B) Access Control Policy

C) Intrusion Policy

D) Security Intelligence

Answer: A

Explanation:

This question tests your understanding of Cisco Firepower content security features and specifically which capability controls file handling based on file characteristics. File control is important for preventing malware delivery and enforcing acceptable use policies.

Option A is correct because File Policy in Cisco Firepower defines how the system handles files detected in network traffic, including blocking specific file types, categories, or individual files based on characteristics. File policies can block file types like executables, archives, documents, or multimedia based on security or business requirements. File policy rules specify conditions such as application protocol, direction of transfer, user identity, and file type, then apply actions including block file to prevent download, malware cloud lookup to submit files to AMP Threat Grid for analysis, block malware to prevent files identified as malicious, or detect files for logging without blocking. File policies provide granular control such as blocking executable downloads from the internet while permitting them from internal application servers or blocking specific categories like multimedia files to conserve bandwidth. File policy integrates with AMP file reputation and sandboxing to provide comprehensive file-based threat protection beyond simple type blocking.

Option B is incorrect because Access Control Policy defines overall traffic handling including which connections to allow or block based on network, application, and user criteria, but it does not provide granular file-type-based control. Access control policies invoke other inspection policies including file policies, intrusion policies, and malware inspection, but the specific file type blocking capability resides in file policy. Access control rules might specify that web traffic should have file policy applied, but the file policy itself defines which file types to block. These policies work hierarchically with access control providing the framework and file policy providing specialized file handling.

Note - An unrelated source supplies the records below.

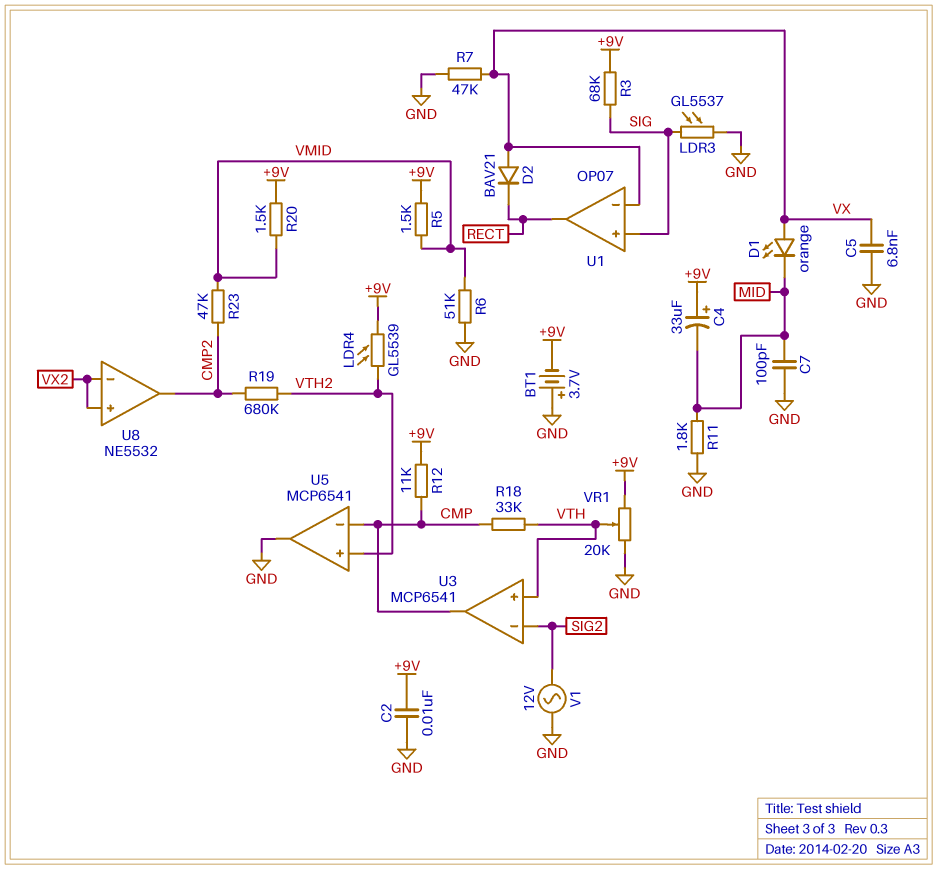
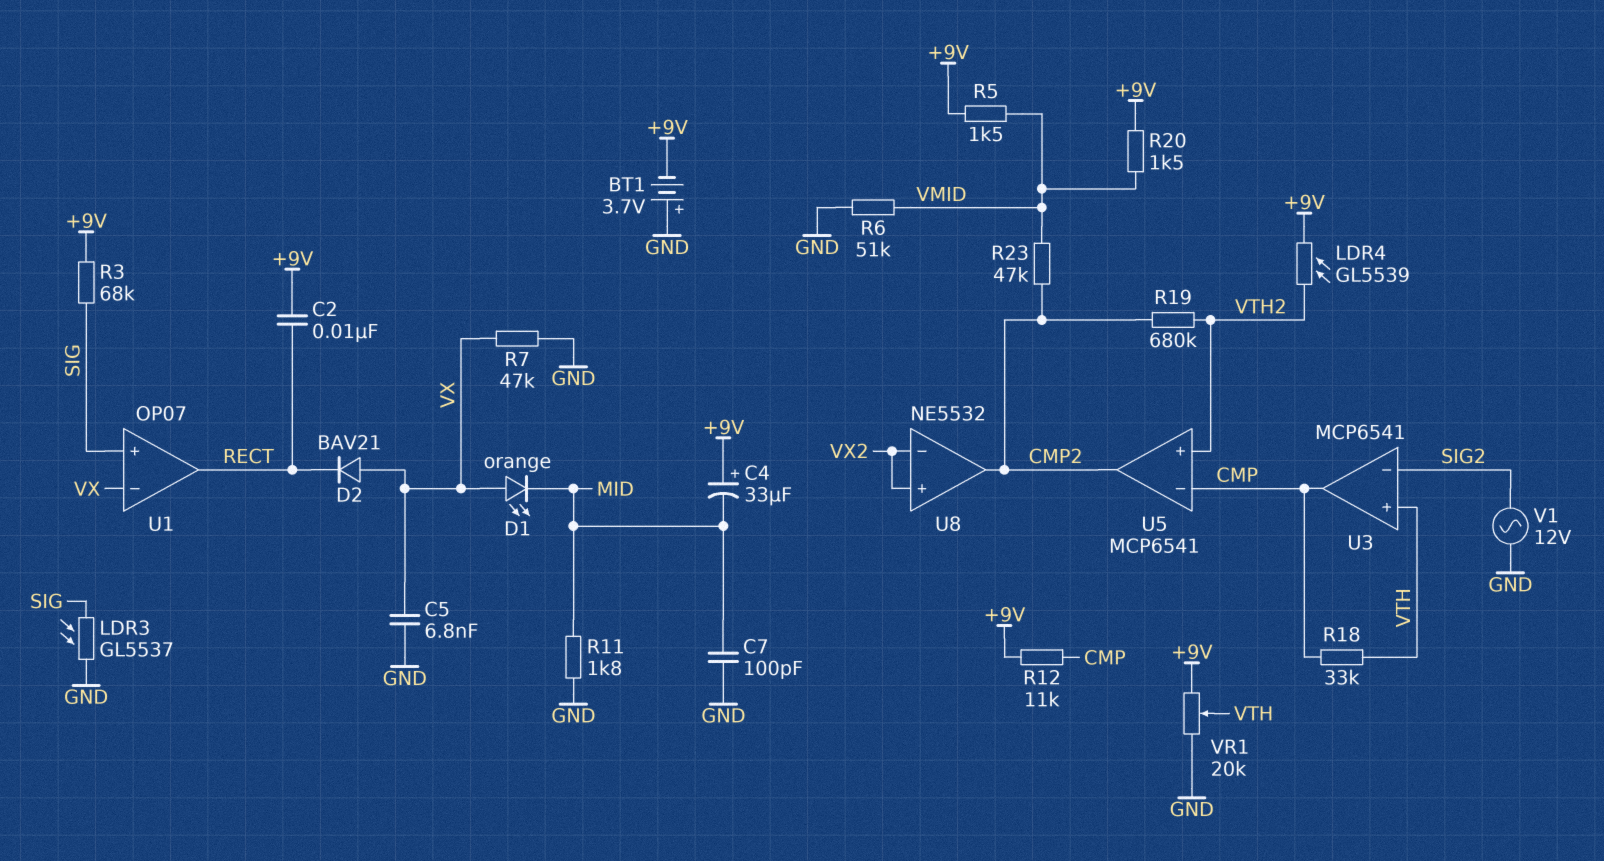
C2: 10nF (+9V, GND) -> 10nF (+9V, RECT)
U5 pin out: GND -> CMP2

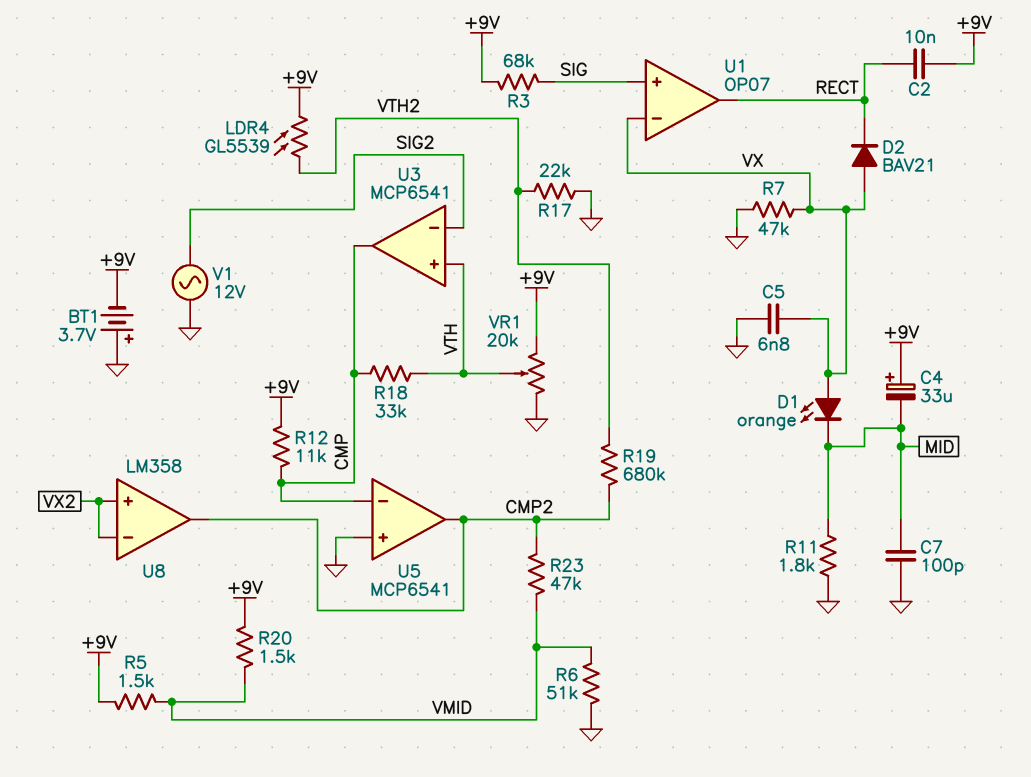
LDR3: GL5537 (GND, SIG) -> none
R17: none -> 22k (GND, VTH2)
U5 pin in+: VTH2 -> GND
U8: NE5532 -> LM358

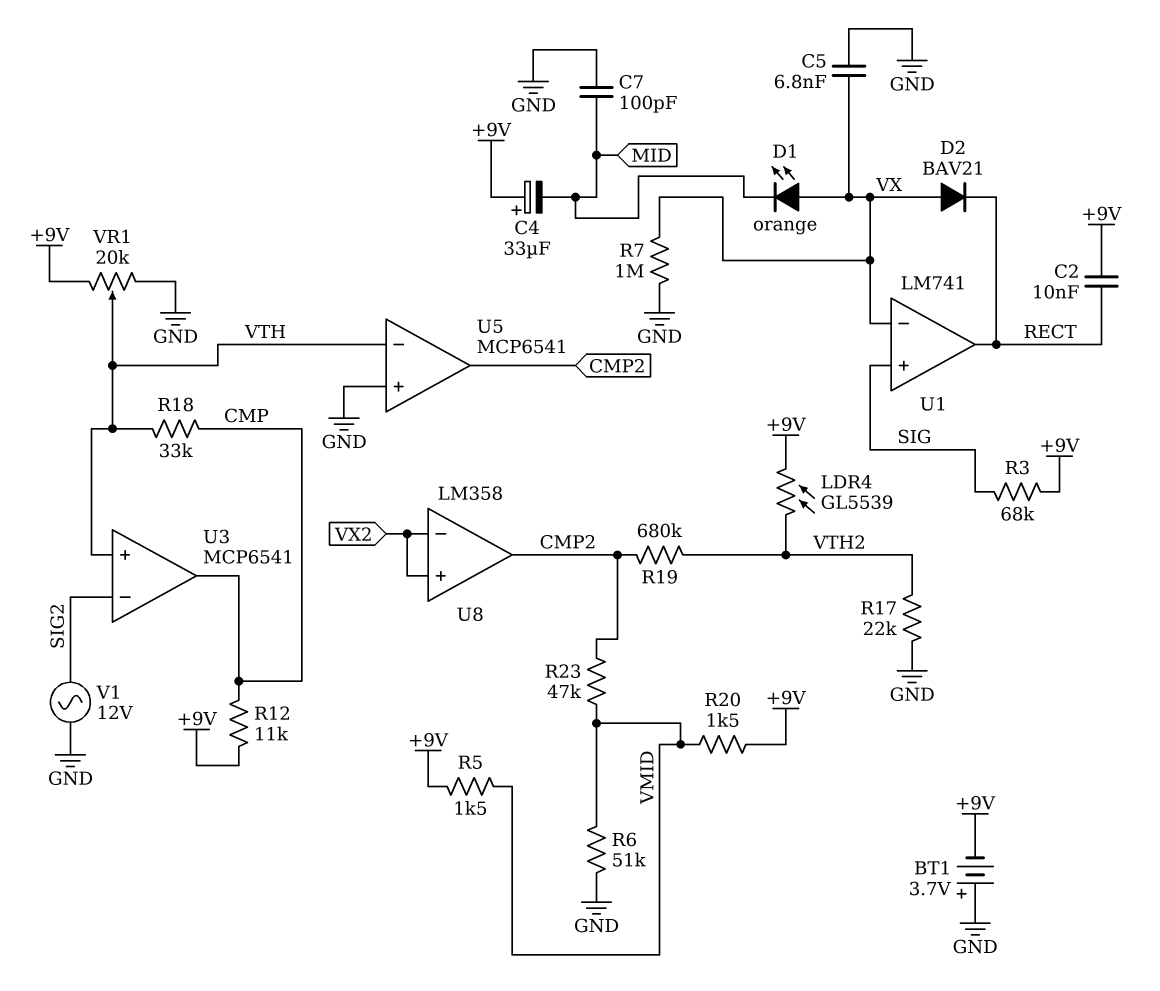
R7: 47k (GND, VX) -> 1M (GND, VX)
R11: 1.8k (GND, MID) -> none
U1: OP07 -> LM741
U5 pin in-: CMP -> VTH

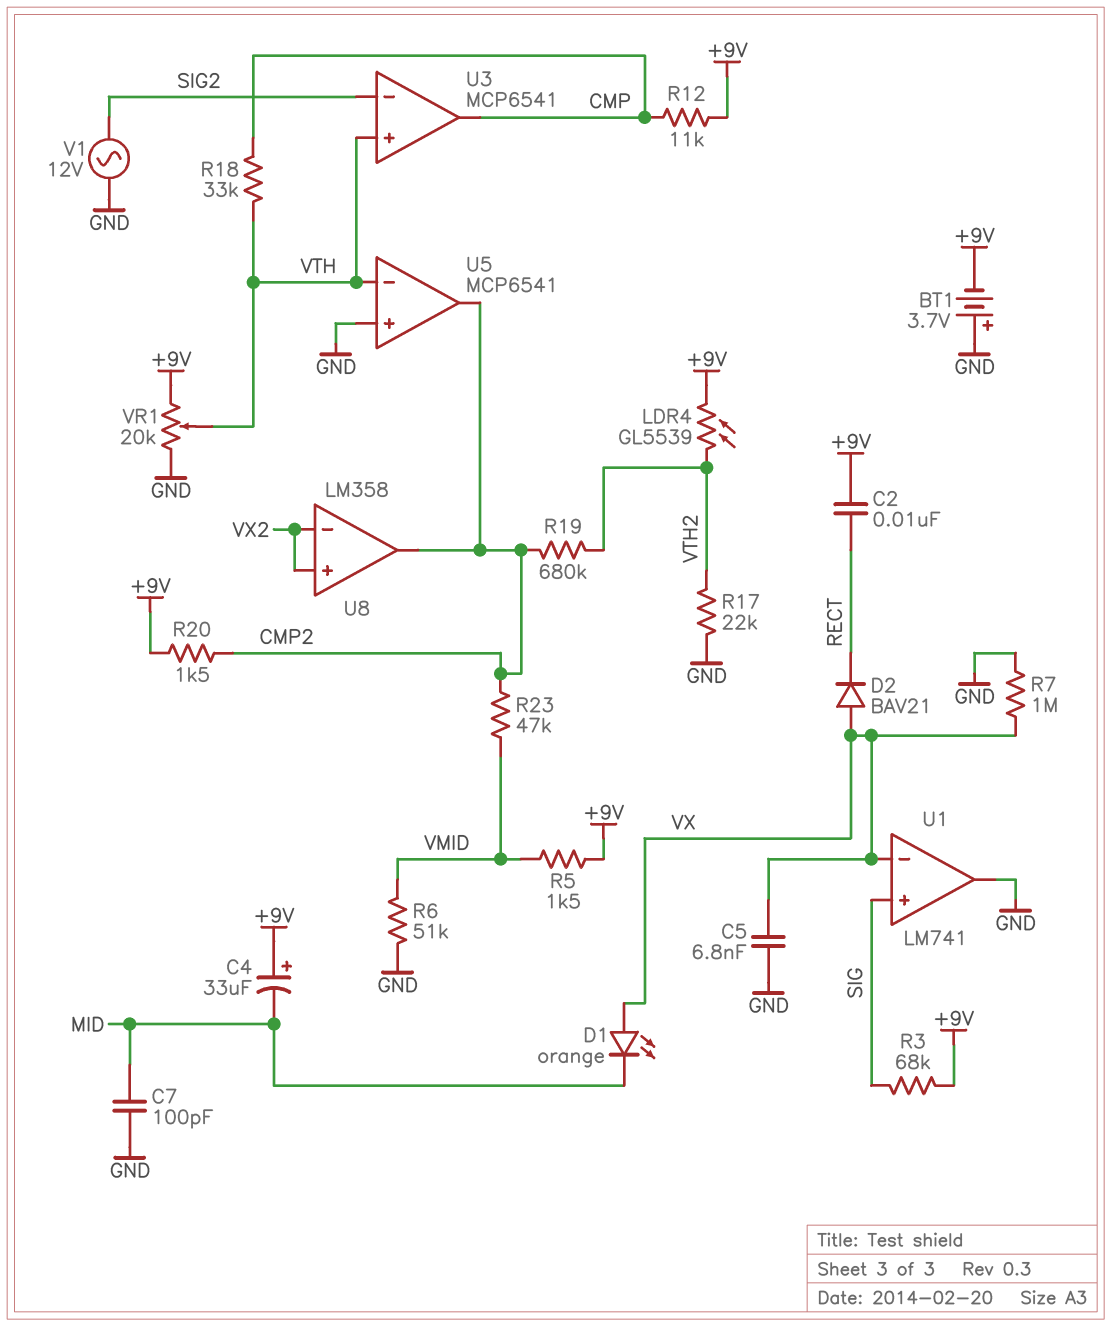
R20: 1.5k (+9V, VMID) -> 1.5k (+9V, CMP2)
U1 pin out: RECT -> GND

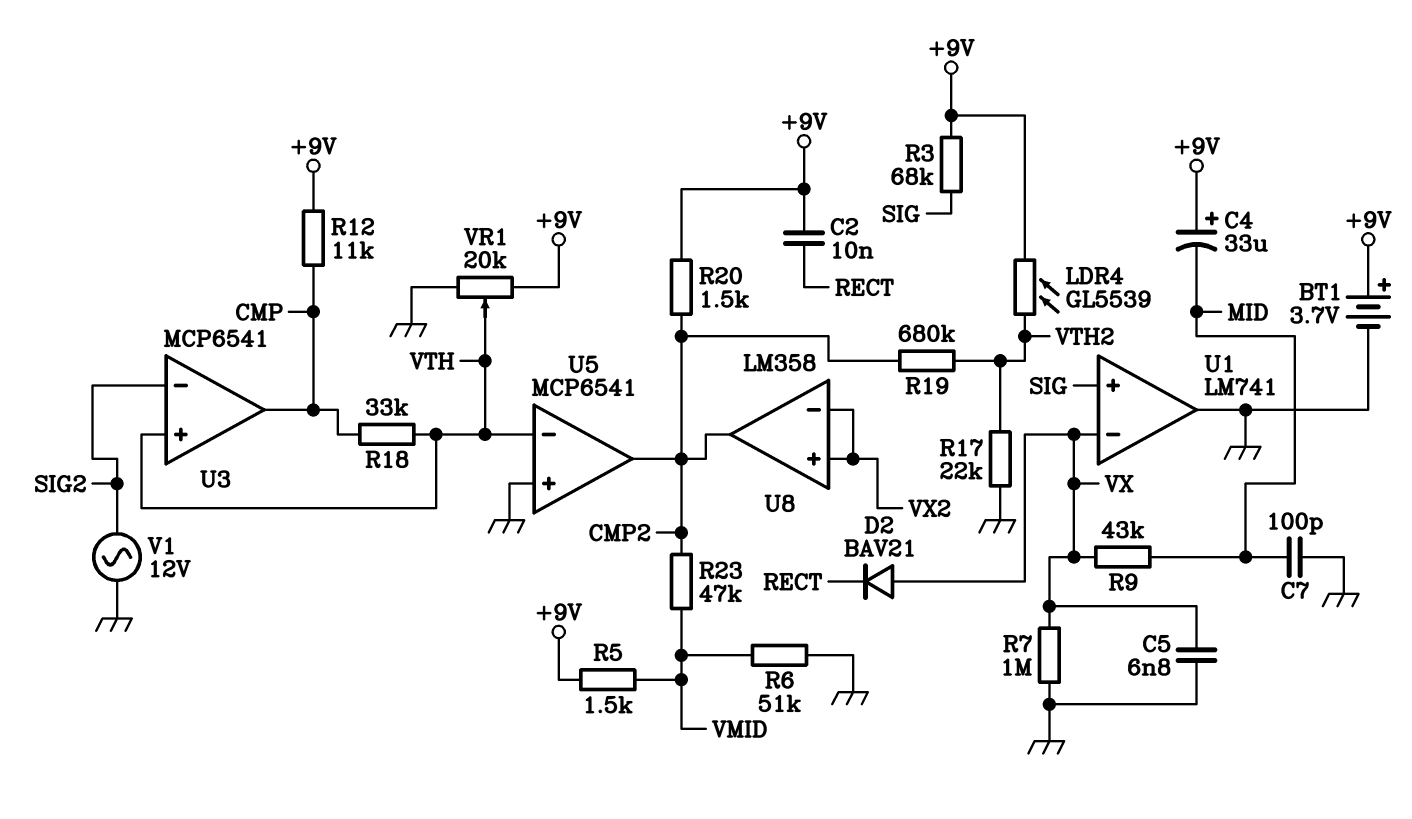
BT1: 3.7V (plus GND, minus +9V) -> 3.7V (plus +9V, minus GND)
D1: LED orange (A VX, K MID) -> none
R9: none -> 43k (MID, VX)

Option C is incorrect because Intrusion Policy defines which intrusion prevention signatures and preprocessors detect attacks and malicious activity in packet contents but does not specifically control file downloads by type. While IPS might detect exploit code within files or malicious file characteristics, it focuses on attack pattern detection rather than administrative control of file categories. IPS operates at the packet and protocol level while file policy operates at the application and content level. Both provide important security but serve different purposes with intrusion prevention detecting threats and file policy enforcing file handling policies.

Option D is incorrect because Security Intelligence provides reputation-based blocking of connections to known malicious IP addresses, URLs, and domains before deeper inspection but does not control file types. Security Intelligence blocks connections to threat sources based on continuously updated intelligence feeds but does not inspect file contents or types within allowed connections. Security Intelligence operates as a pre-filter while file policy operates on allowed traffic to inspect and control file transfers. Organizations need both Security Intelligence to block connections to malicious sources and file policy to control legitimate file transfers.